Exiting the last of four freeways navigated, I head south on the main drag populated on either side by chain eateries devoid of all originality and edibility. What a dreary landscape. Just get me home.
Merging into the two lanes designated for left turns I opt for the shorter backlog of cars in the far left lane. The three car lengths saved should put me home all the quicker.
The green arrow pops and within seconds the cars to my right are passing me by at a quick clip. I‘m losing the rodent race. What‘s the hold up? Then I see it, two cars ahead of me the driver is opting for a U-turn instead of a left turn. He’s moving cautiously, a few miles per hour slower than those cars to my right. That son-of-a-mother‘s-son. Can’t he see I have places to go?
The arrow goes red. I sit. I fume.
Three hours later I am sitting in a Big Book study. The topic is the Tenth Step: “Continued to take personal inventory and when we were wrong promptly admitted it.”
When I was wrong?
That doesn‘t take too long to spot. On the way to the meeting my wife and I stopped at a big box electronics store, the one with the squad of geeks in white orange and black VW Bugs. I had to replace a tuner to blast the contents of my iPod through the speakers out in our patio and cabana for a bar–b– queue and pool party coming up in a few days.
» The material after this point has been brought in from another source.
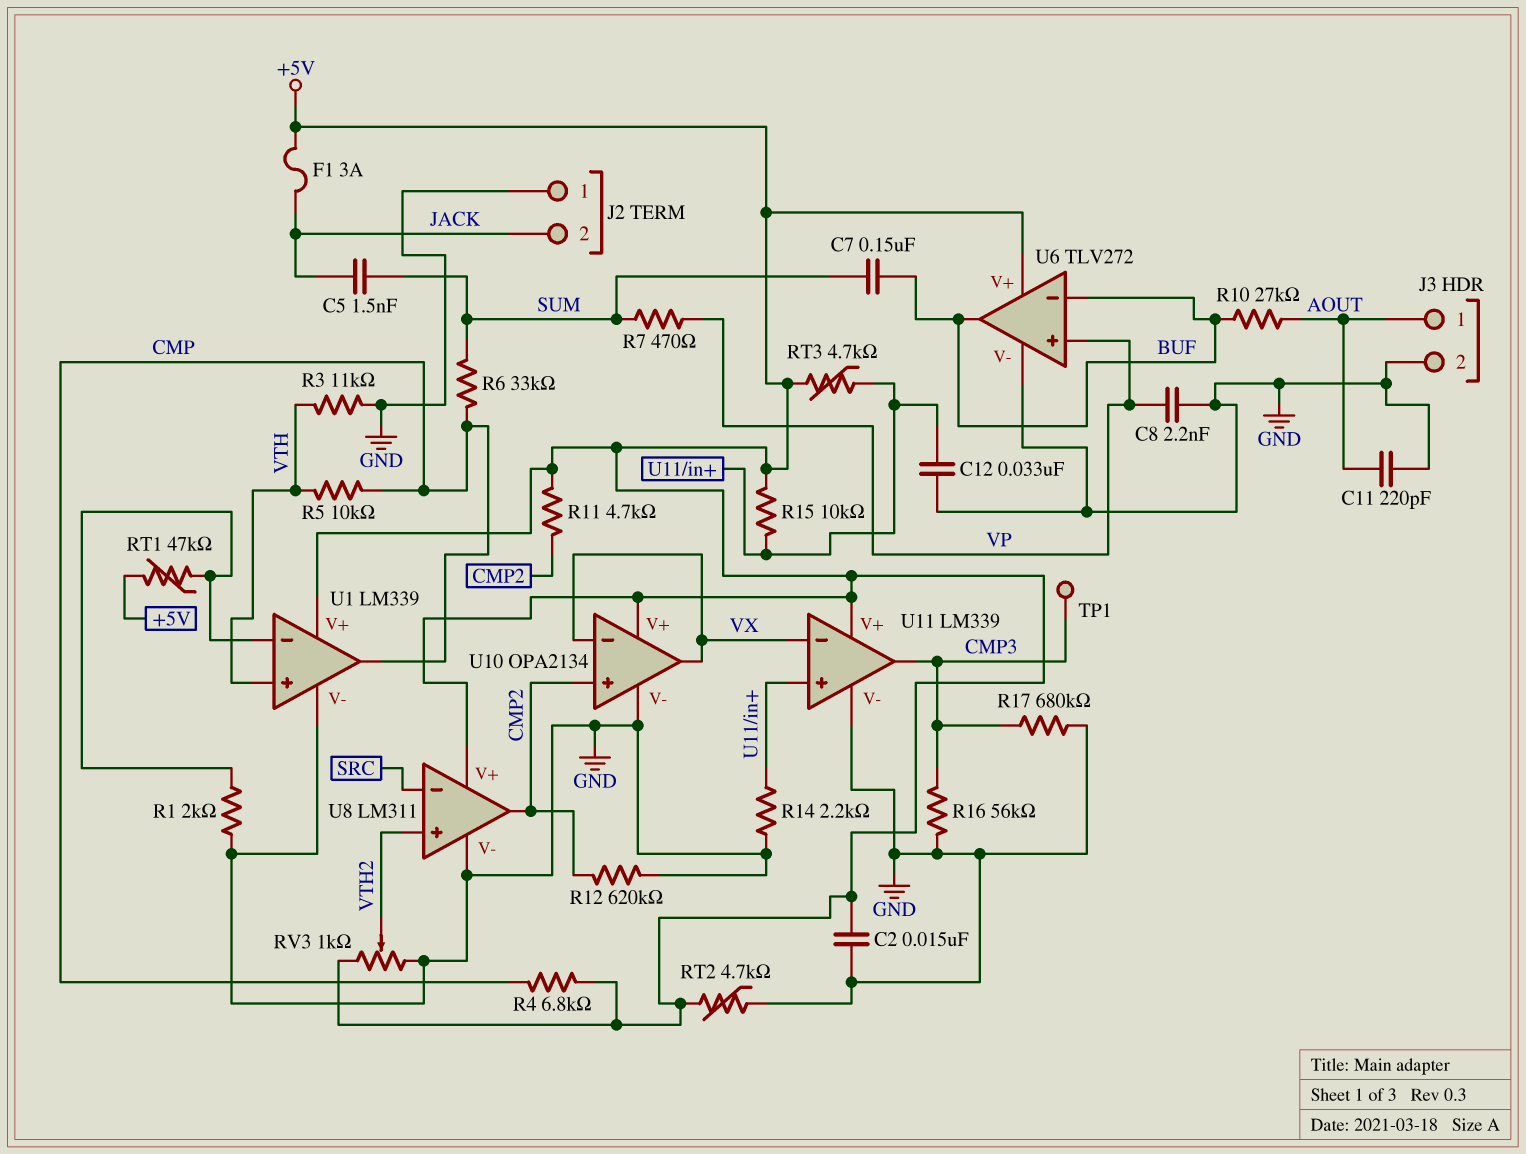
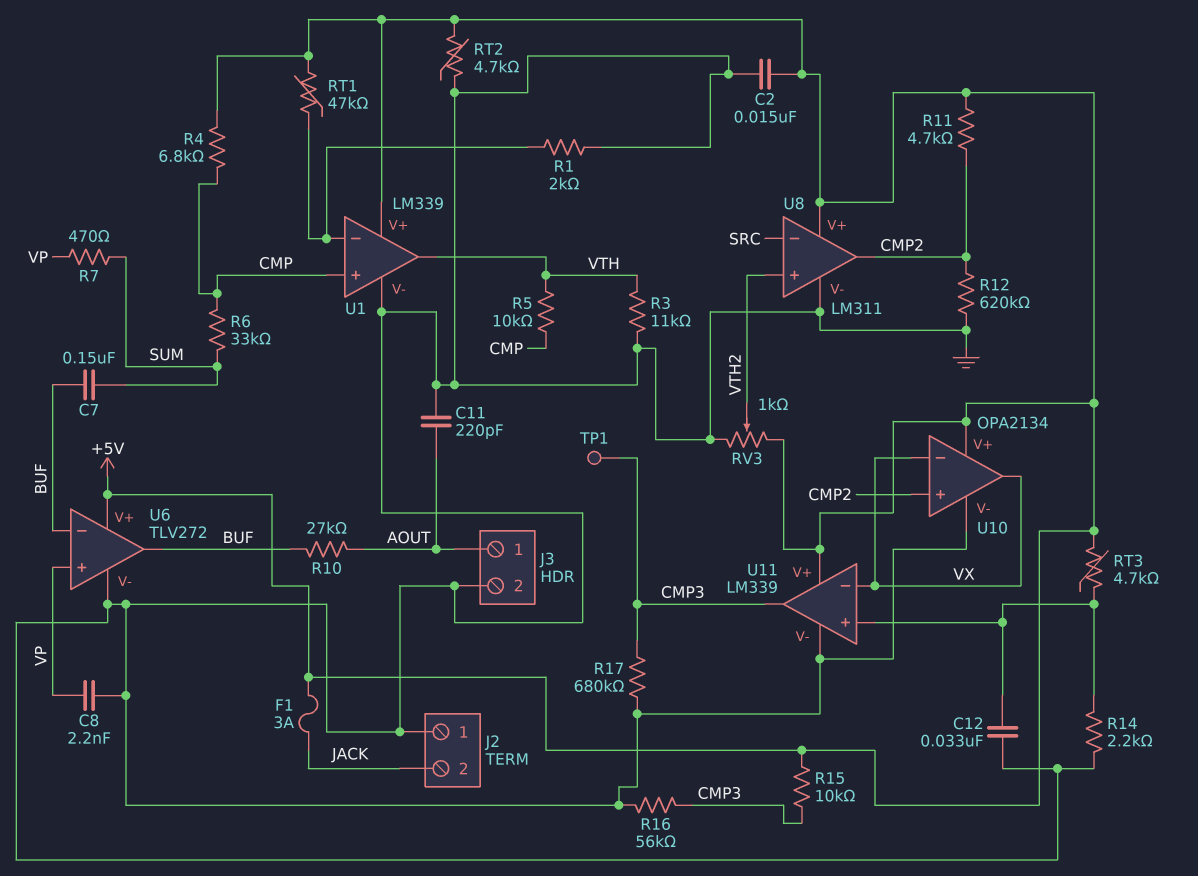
C5: 1.5nF (JACK, SUM) -> none
R15: 10k (+5V, U11/in+) -> 10k (+5V, CMP3)
U1 pin in+: VTH -> CMP
U1 pin out: CMP -> VTH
A home audio tech had visited our home early that day and recommended two models. One of those was selling for a hundred and fifty dollars and the other was on a shelf marked seventy-seven dollars. I grabbed the cheaper of the two. It rang up as one hundred and sixty two buck, the shelf lied.
I cancelled the purchased and opted for the other model. It had more watts or amps or volts or some such thing. My wife tracked down a clerk get an explanation of the difference between the price on the shelf and the cash register scan price. I cut her off. I wanted the one with more watts or amps or volts or some such thing. I knew best. There was never a seventy-seven dollar option. The box was on the wrong shelf I decreed. I unwittingly ridiculed her efforts to get the best possible deal.
At the meeting I realize I had been a donkey’s behind. It had been welling up since I got off work. I was wrong, so wrong, and I need to promptly admit it.
Then I reflect a little more on the reading associated with the step. It reminds me to be on the lookout for the four bedevilments of resentment, selfishness, dishonesty and fear. Wasn’t my day filled with more than a few resentments? Wasn’t there a heaping dose of selfishness masquerading as inconsideration?
I make my apologies to my wife and send a positive mental amends to the driver who dared pull a U- turn in front of me and pray for a little commuter patience. I resolve to do nothing for 2 minutes (http://www.donothingfor2minutes.com/) reflect, regroup and breath.
Had I just spent the night staring dumbly at the TV like a blinking toad, where would the prompting have come to dig into my spiritual toolkit and clear the funk? Yet another reminder of why I hit meetings regularly instead of just numbing out in front of the TV.